Number of female drivers in Saudi to reach three million in 2020
Car sales and car leasing are expected to pick up substantially, with an expected annual growth rate of 9% and 4% until 2025
The total number of female drivers in Saudi Arabia is projected to reach three million in 2020, which will have a profound impact on a number of areas ranging from car sales to motor insurance, car leasing and driving schools.
In comparison, male drivers are set to increase from 9m in 2017 to 9.5m in 2020.
Car sales and car leasing are expected to pick up substantially, with an expected annual growth rate of 9% and 4% until 2025, respectively, given the substantial new women customer segment, according to a report published today by PwC Middle East titled ‘Women driving the transformation of KSA automotive market’.
In September 2017, Saudi Arabia announced in a royal decree that it would allow women to drive by June 2018.
PwC’s study finds that the decision presents significant opportunities for the government, strategic investors, motor insurance companies, car leasing companies, pension funds and private investors to create innovative solutions to serve the increase in demand.

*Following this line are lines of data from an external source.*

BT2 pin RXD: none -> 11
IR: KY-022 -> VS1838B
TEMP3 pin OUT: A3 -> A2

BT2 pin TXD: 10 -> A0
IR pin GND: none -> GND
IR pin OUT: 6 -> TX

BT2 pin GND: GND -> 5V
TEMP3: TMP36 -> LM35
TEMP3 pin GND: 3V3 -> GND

The opportunities for the automotive market in Saudi Arabia can be summarised in four key areas: the Kingdom’s Vision 2030 and the creation of new job opportunities for Saudi nationals; incremental capital investment to build new road infrastructure; increase in insurance revenue with recalculation of insurance premiums; and establishment of new women-only driving schools.

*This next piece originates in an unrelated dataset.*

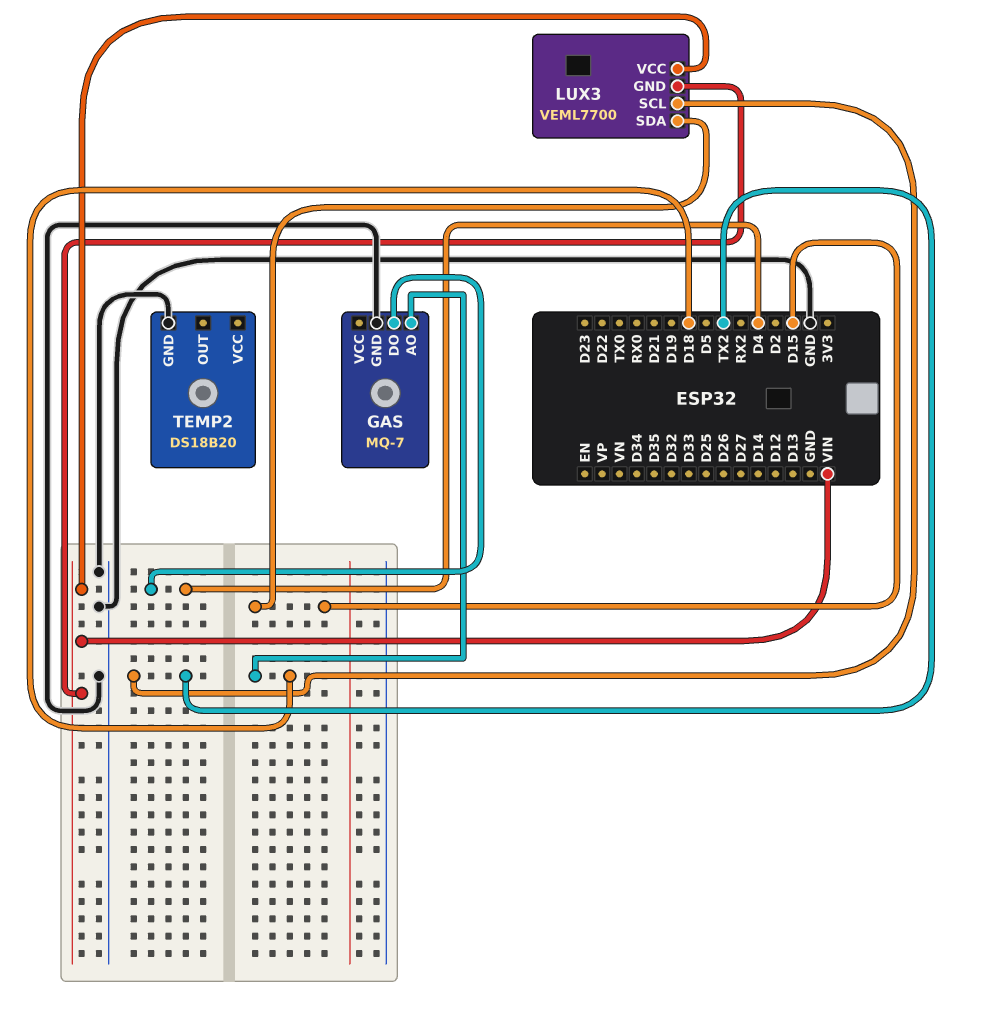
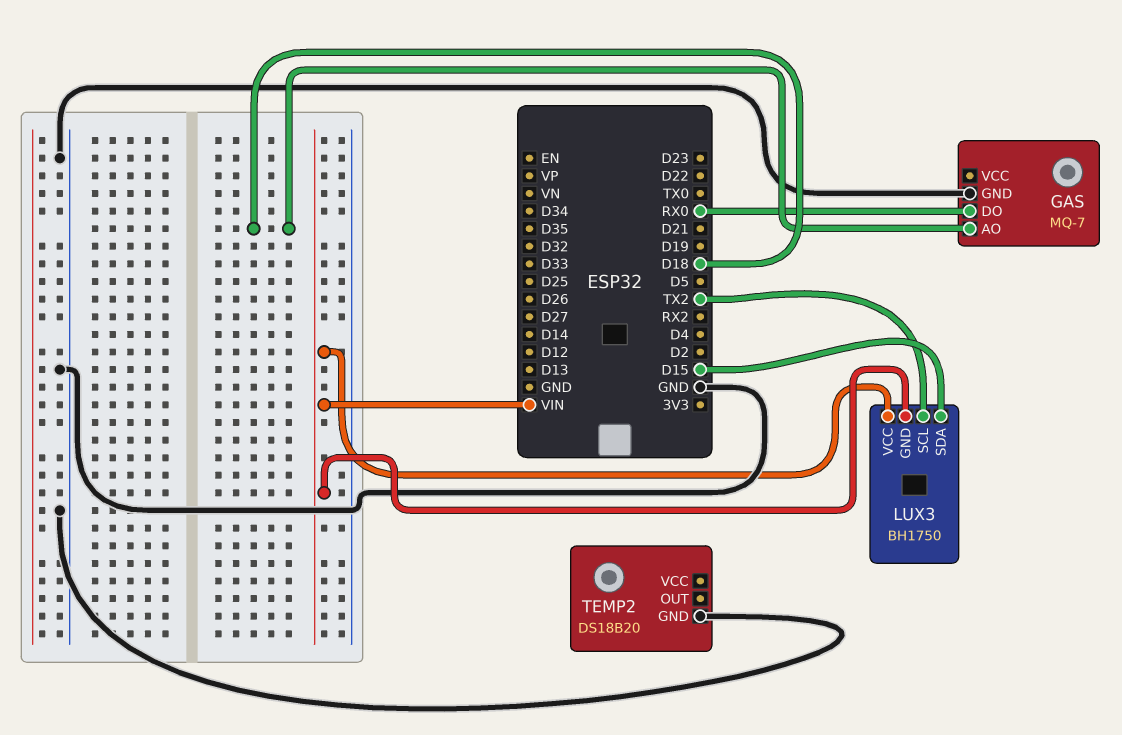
GAS pin DO: D4 -> RX0
LUX3: VEML7700 -> BH1750

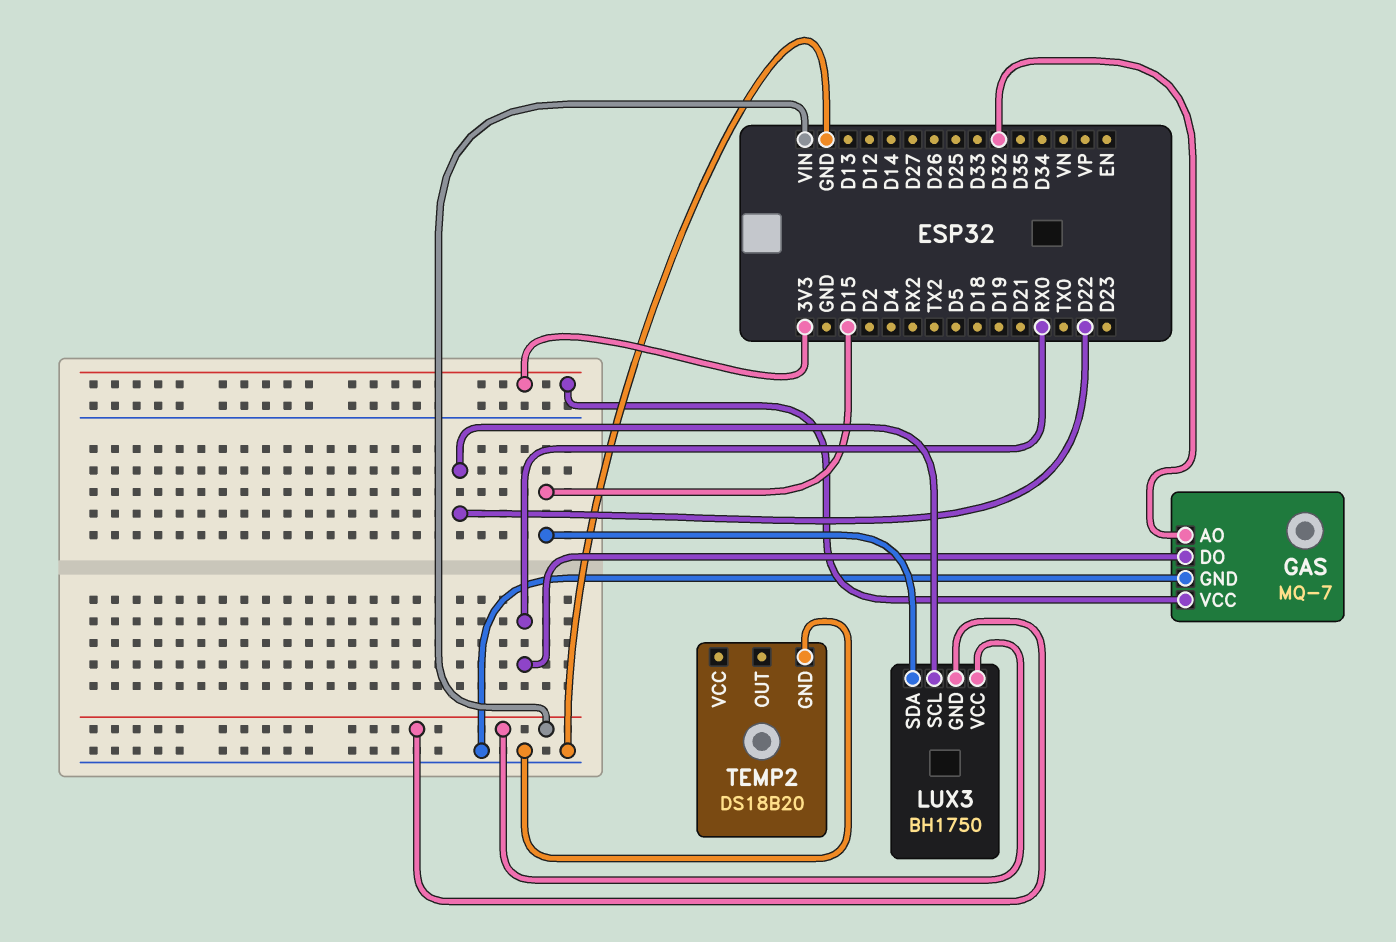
GAS pin AO: D18 -> D32
GAS pin VCC: none -> 3V3
LUX3 pin SCL: TX2 -> D22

Simultaneously, the motor insurance market will benefit from the new women drivers as it creates opportunities for new motor insurance providers, products and services.

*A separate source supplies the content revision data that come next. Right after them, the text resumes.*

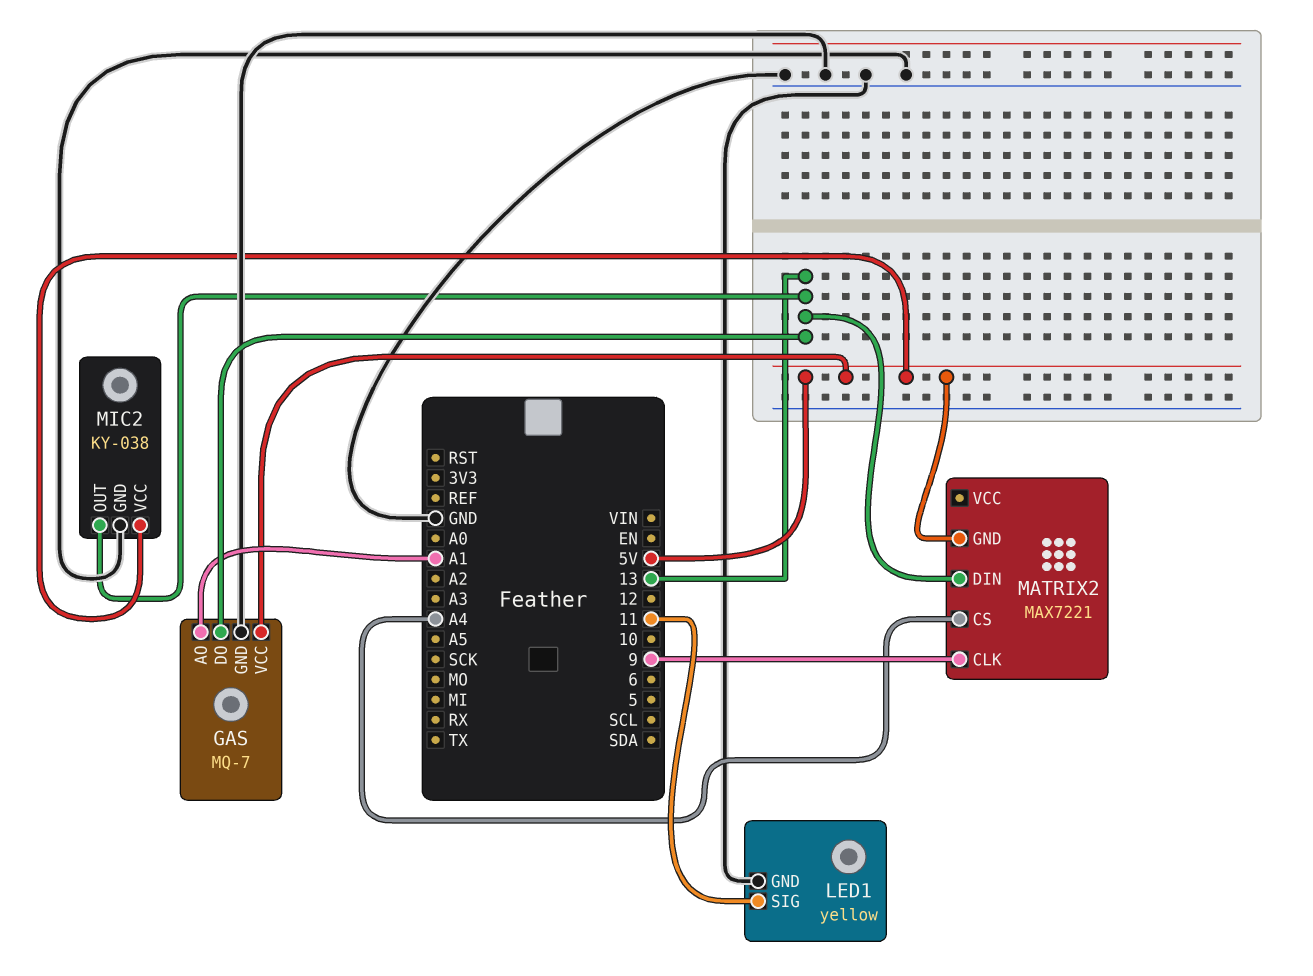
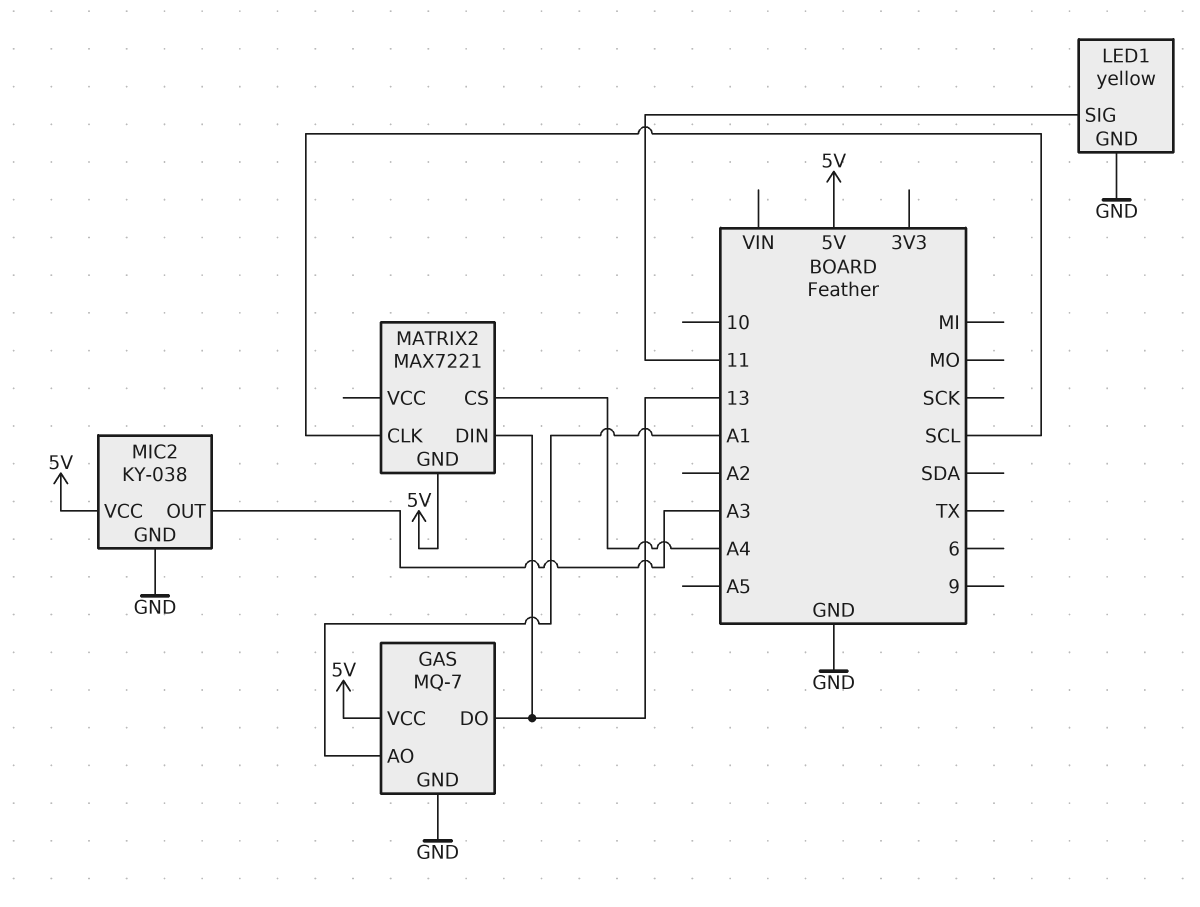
MATRIX2 pin CLK: 9 -> SCL
MIC2 pin OUT: 13 -> A3

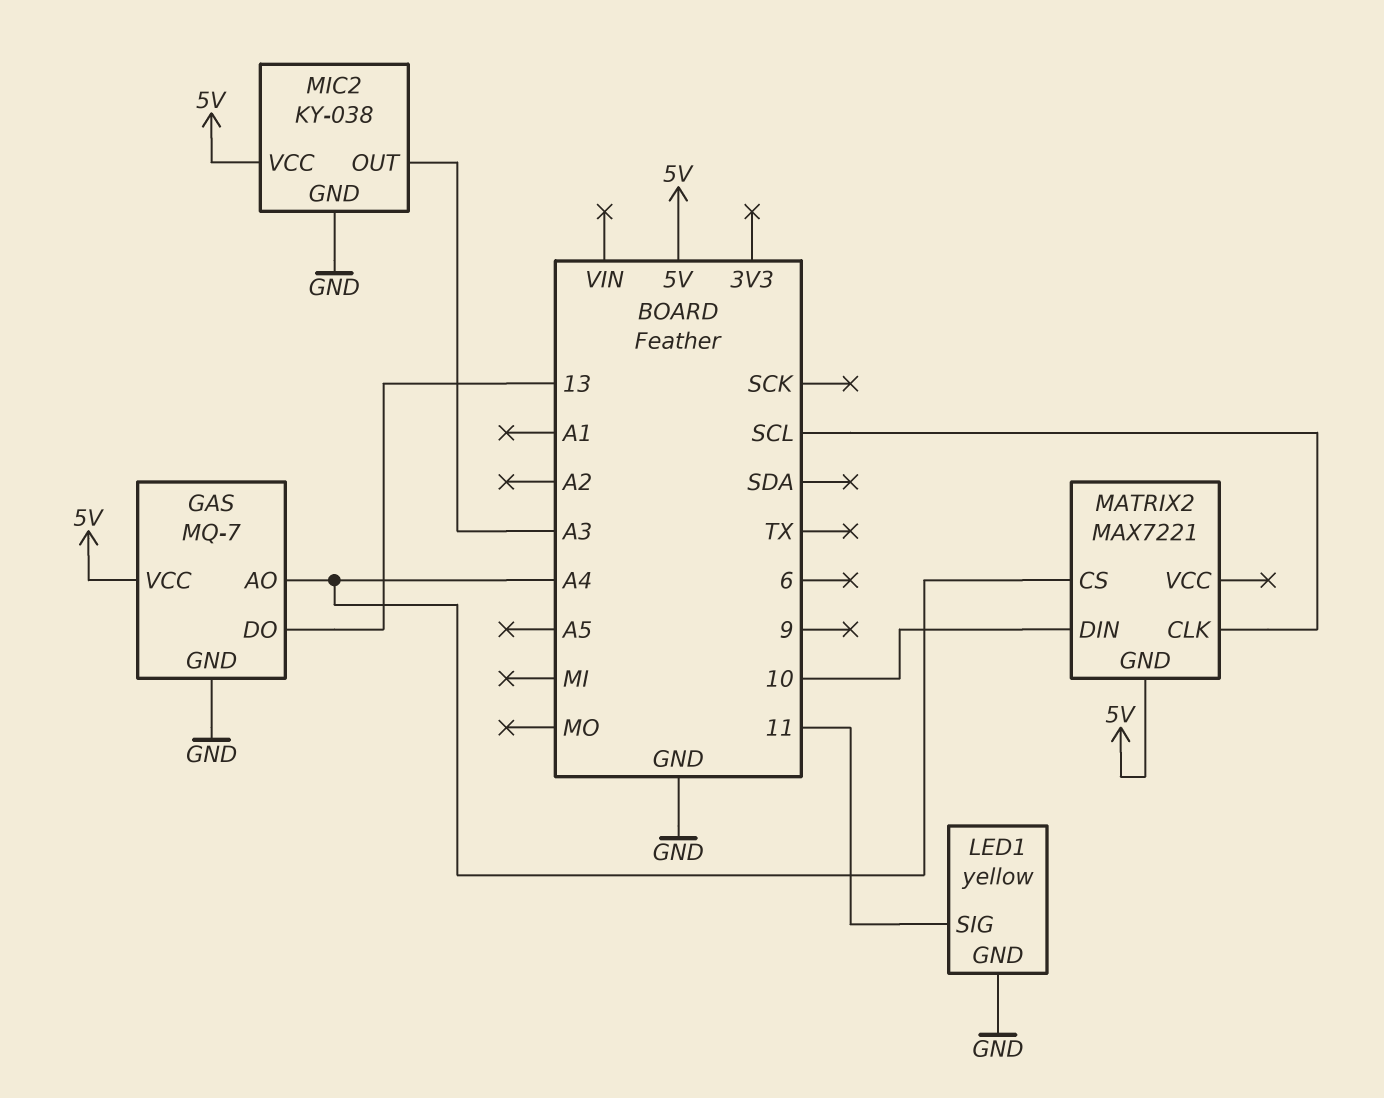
GAS pin AO: A1 -> A4
MATRIX2 pin DIN: 13 -> 10

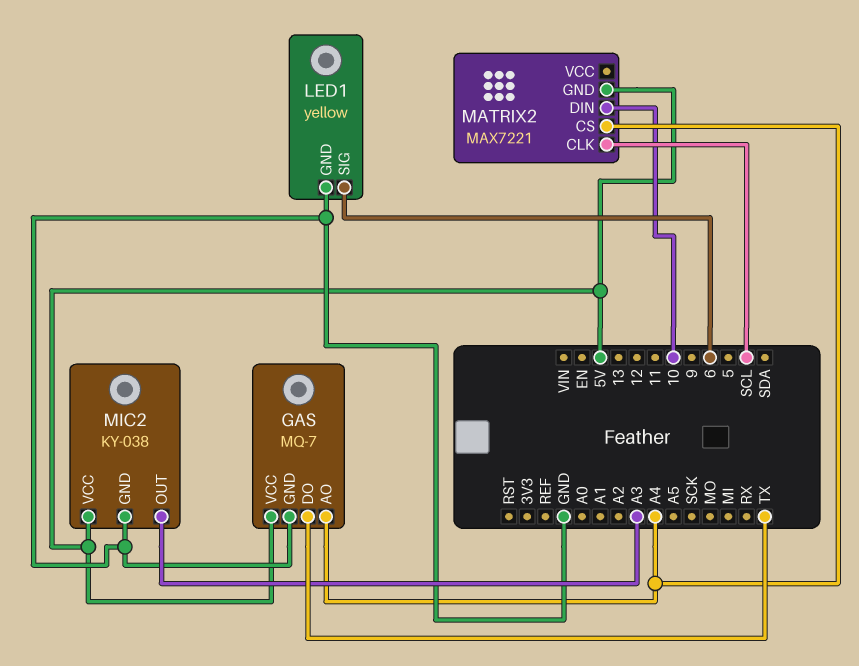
GAS pin DO: 13 -> TX
LED1 pin SIG: 11 -> 6

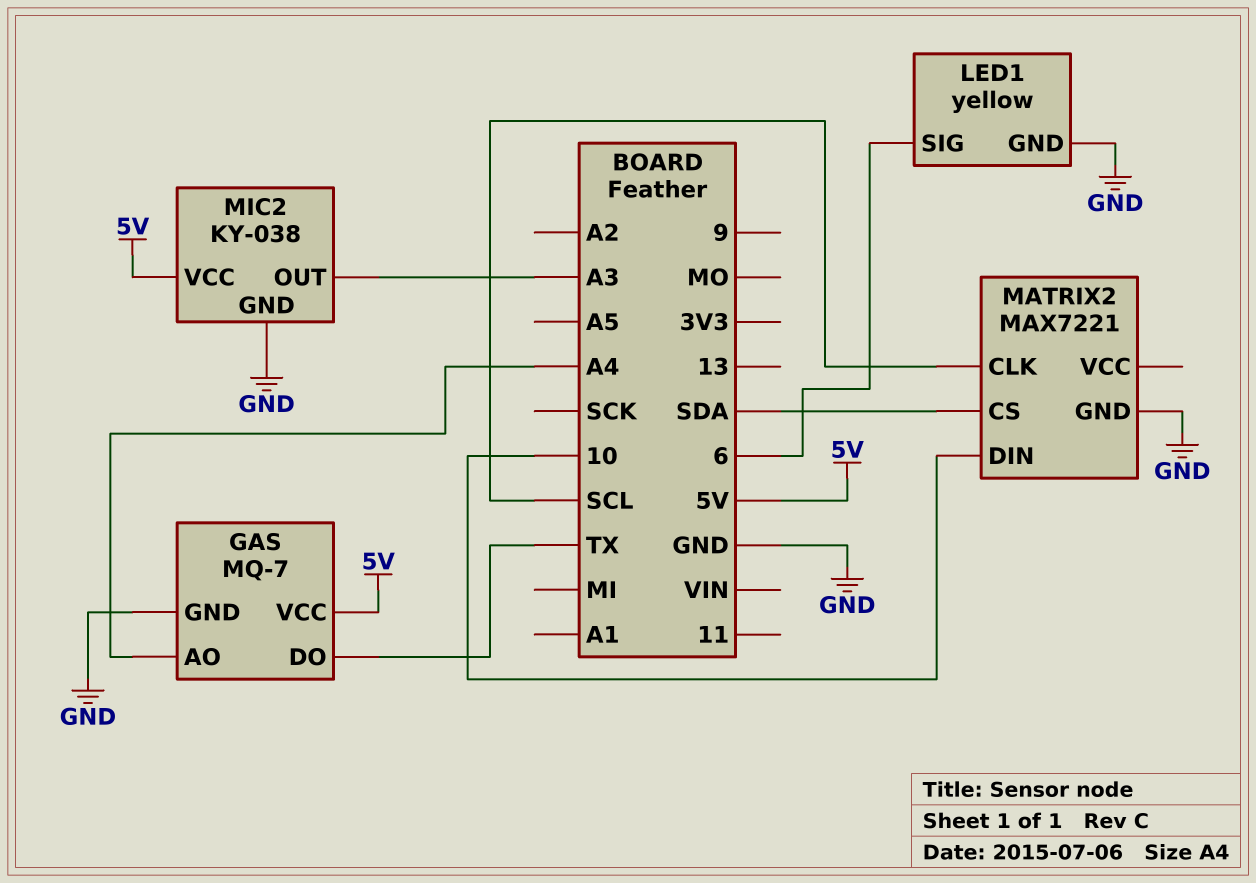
MATRIX2 pin CS: A4 -> SDA
MATRIX2 pin GND: 5V -> GND

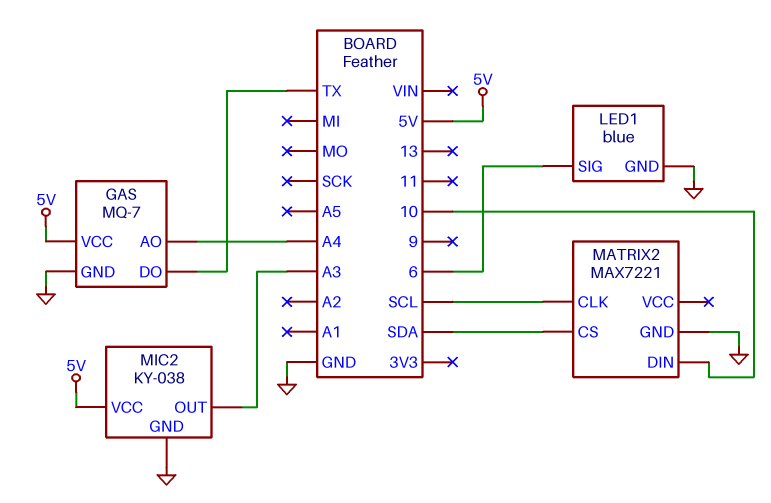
LED1: yellow -> blue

As a result, the motor insurance is expected to grow by 9% annually during 2017-2020 to reach $8bn (SAR30bn).
Hala Kudwah, PwC Saudi Arabia financial services and consulting leader, said: “When considering the scale of the market, our analysis tells us that there’s an opportunity to increase the number of driving institutions in the Kingdom by over 50%, an increase that will be translated into job opportunities for the country’s female workforce. There would be dependencies such as necessary infrastructure and services to support female drivers; for example, women driving instructors, driving schools, license issuance, etc.”